1. The car is made available to, and actually is used by, more than one employee.
 
2. In each case, it is made available by reason of the employee’s employment.
 
3. The car is not ordinarily used by one employee to the exclusion of the others.
 
4. In each case, any private use by the employee is merely incidental to the employee’s business use of the car.
 
5. The car is not normally kept overnight on or in the vicinity of any of the residential premises where any of the employees was residing (subject to an exception if kept overnight on premises occupied by the person making the cars available).

 

The tax exemption only applies if all five conditions are met.

 

When private use is ‘merely incidental’

 

To meet the definition of a pool car, the car should only be available for genuine business use. However, in deciding whether this test is met, private use is disregarded as long as that private use is ‘merely incidental’ to the employee’s business use of the car.

 

HMRC regard the test as being a qualitative rather than a quantitative test. It does not refer to the actual private mileage, rather the private element in the context of the journey as a whole. For example, if an employee is required to make a long business journey and takes the car home the previous evening in order to get an early start, the private use comprising the journey from work to home the previous evening would be regarded as ‘merely incidental’. The car is taken home to facilitate the business journey the following day.

 

Kept overnight at employee’s homes – the 60% test

 

For a car to meet the definition of a pool car, it must not normally be kept overnight at employees’ homes.
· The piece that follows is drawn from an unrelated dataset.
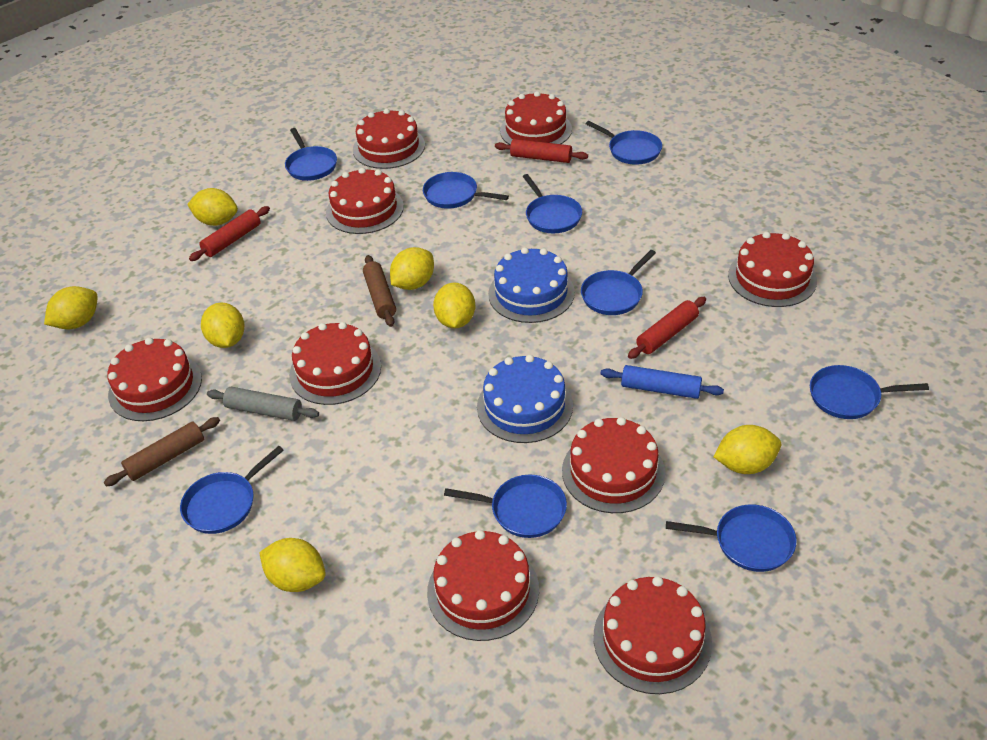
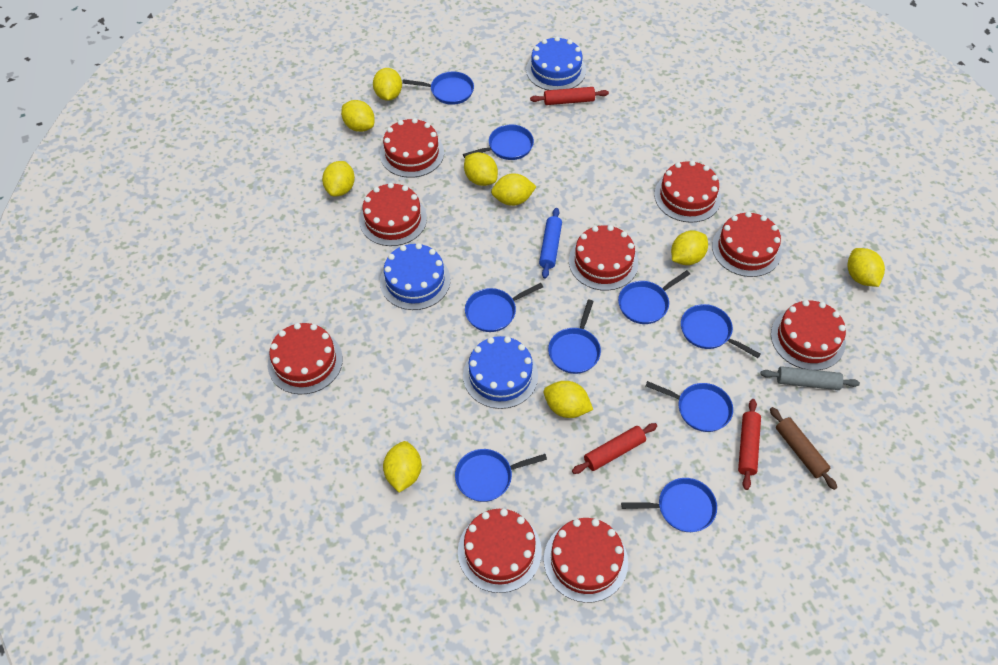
blue cake: 2 -> 3
brown rolling pin: 2 -> 1
yellow lemon: 7 -> 9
In deciding whether this test is met, HMRC apply a rule of thumb – as long as the total number of nights on which a car is taken home by employees, for whatever reason, is less than 60% of the total number of nights in the period, HMRC accept that the condition is met.

 

When a benefit in kind tax charge arises

 

If the car does not meet the definition of a pool car and is made available for the employee’s private use, a tax charge will arise under the company car tax rules.